What is payment advice note?
A payment advice note is a simple document a company sends to tell someone they have paid. It gives key details about the payment, like how much money was spent, what it was for, and the date it was sent. The payment advice goes together with the actual payment, like a note attached to a check. It makes record-keeping easier and helps avoid mix-ups about what got paid.
Why Payment Advice Notes are Used
Companies send out payment advice notes for a few main reasons:
- To be clear about what invoices or bills are being paid by that payment. This is important if a company has multiple invoices or orders with the same supplier or vendor. The advice note spells out exactly which ones that specific payment covers.
- Both parties should have the payment in writing as proof that it was really sent. This prevents misunderstandings, such as the recipient thinking they haven’t been paid yet.
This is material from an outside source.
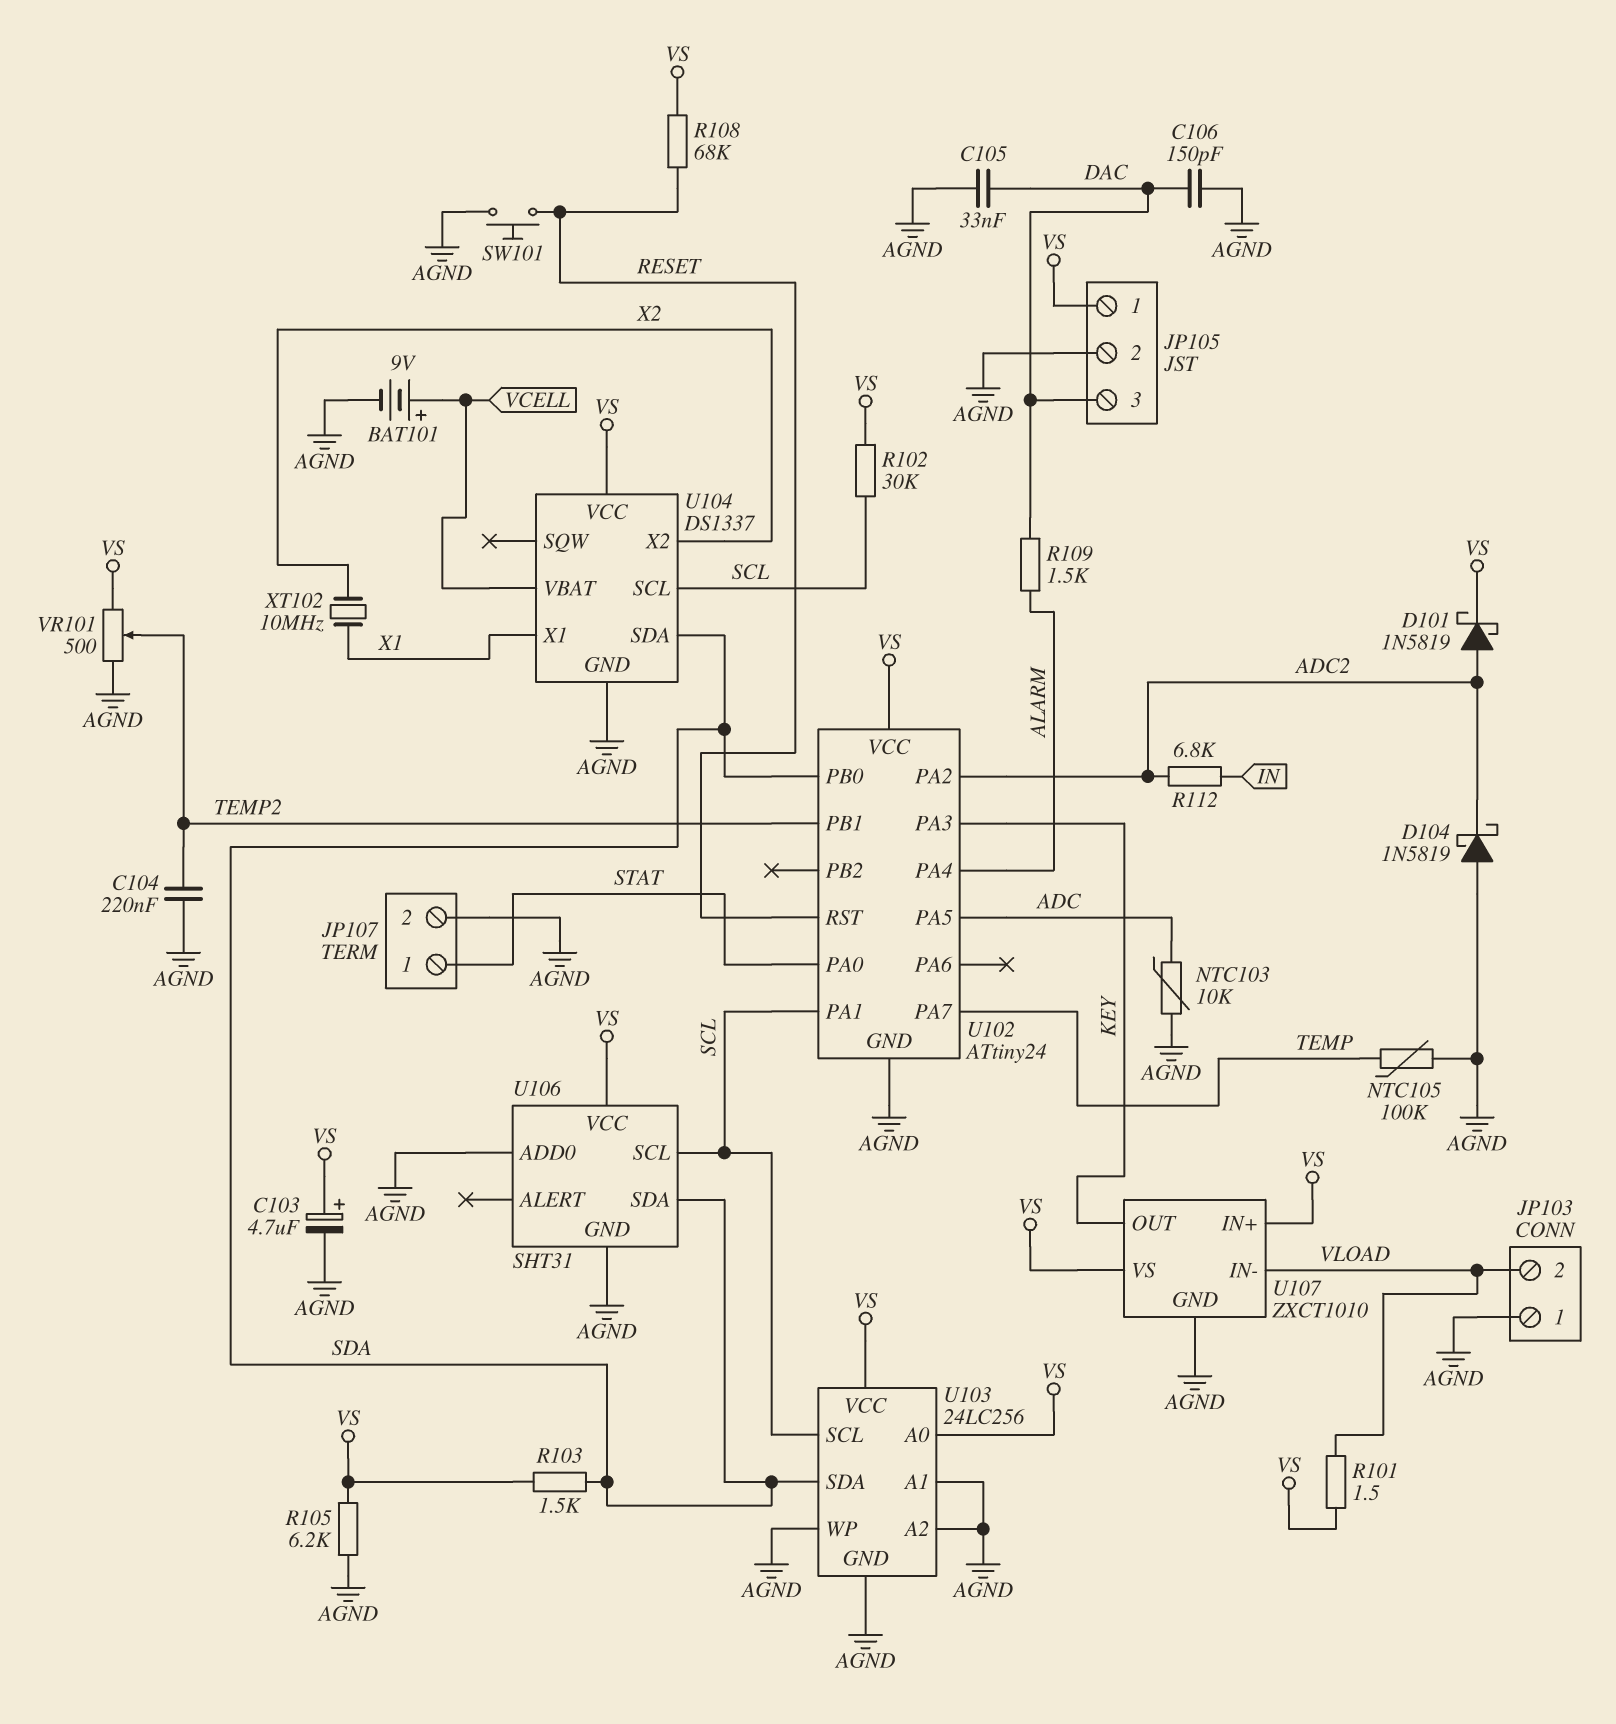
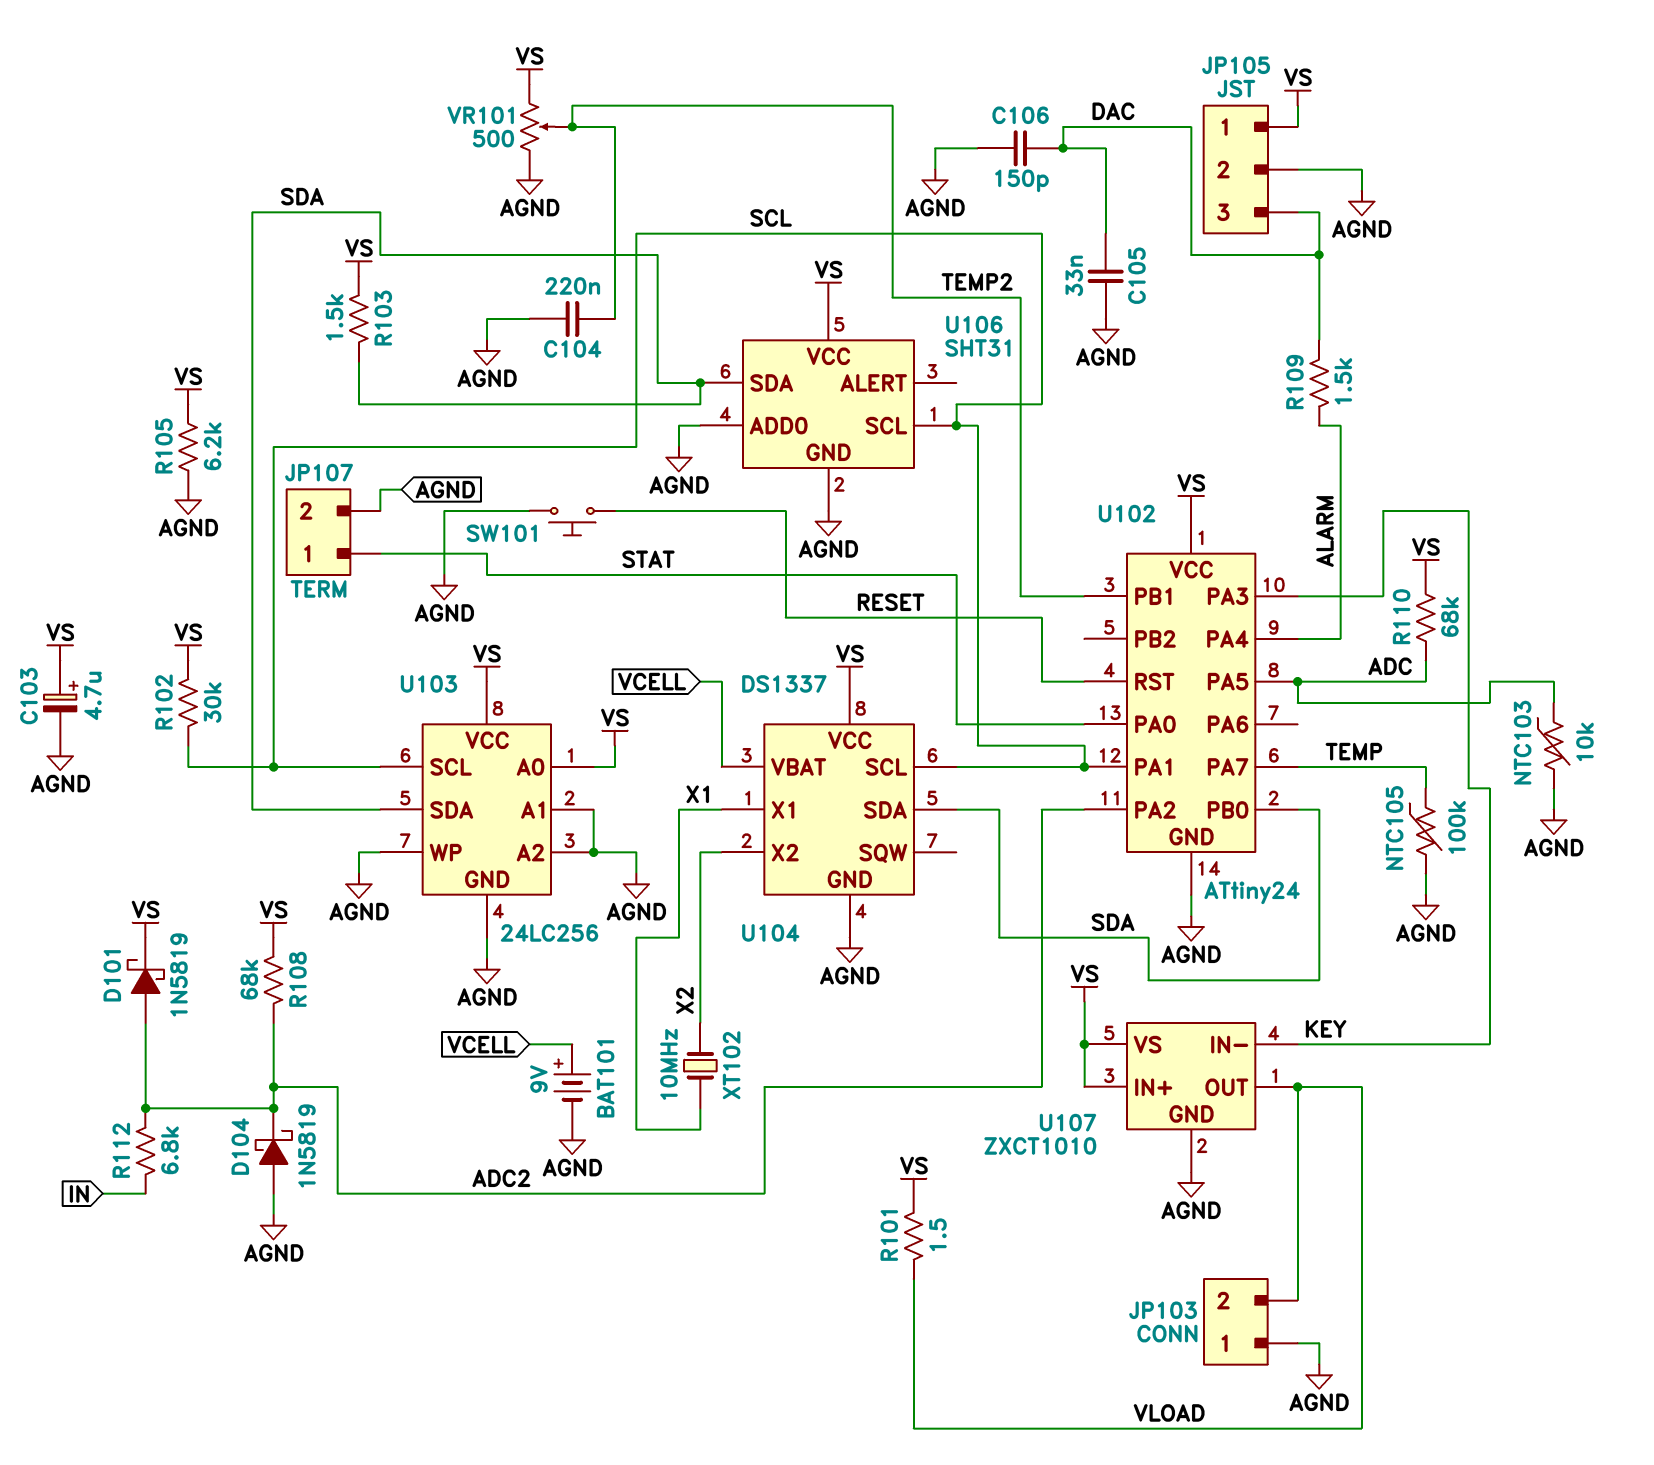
R108: 68k (RESET, VS) -> 68k (ADC2, VS)
R110: none -> 68k (ADC, VS)
U107 pin IN-: VLOAD -> KEY
U107 pin OUT: KEY -> VLOAD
- To explain any changes in the payment amount. Maybe a company is taking a discount they earned or holding back some money because of a dispute. The advice note is where they break down those details.
- For better bookkeeping and record-keeping on both sides. The company has proof they sent the funds, and the recipient knows to expect that money and can double-check that it matches their records. It keeps everyone’s books neat.
In short, payment advice notes keep everyone on the same page about money changing hands between companies. They reduce confusion and keep payments organized. They’re an extra layer of communication that helps business relationships run smoothly.
What Information is Included
A basic payment advice note should always have a few key pieces of information:
- The name and address of the company sending the payment
- The name and address of the supplier or vendor receiving it
- The date the payment advice was issued
- The payment amount
- The payment method (check, bank transfer, etc.)
- A breakdown of which invoice numbers or order numbers the payment is for
Some payment advice notes get more detailed, too, like listing the original amounts of those invoices, any credits or adjustments made, and the remaining balance if the payment doesn’t cover the full amount due. This extra info is helpful context for the recipient.
Payment Advice Note vs. Remittance Advice
A remittance advice is a very similar document to a payment advice note. Some people use the two terms to mean the same thing. Technically, a remittance advice is a notice that a payment was sent, while a payment advice note gives a heads-up that the payment will be on its way soon.
So, remittance advice says, “Hey, we sent the money today!” while payment advice says, “Hey, we’re going to send this amount in the next few days; here are the details.” But in everyday use, lots of folks use the phrases interchangeably. The core message of “money is coming your way, and here’s the scoop” is the same either way.
How Payment Advice Notes are Sent
Back in the day, payment advice notes were always printed on paper. They might be mailed together with a paper check or sent separately to give a heads-up that a bank transfer was coming. Many companies still use printed payment advice notes and old-school checks.
But these days, plenty of payment advice notes get sent electronically instead. They might be PDFs attached to an email or even just written out in the body of the email itself if it’s a simple payment. If a company pays with an electronic bank transfer or an online system, the payment advice details are usually submitted in the same system.
Using digital payment advice notes and electronic transfers speeds up the process and reduces paper clutter. However, some companies still prefer the classic printed route, especially if they pay by check. It just depends on the company.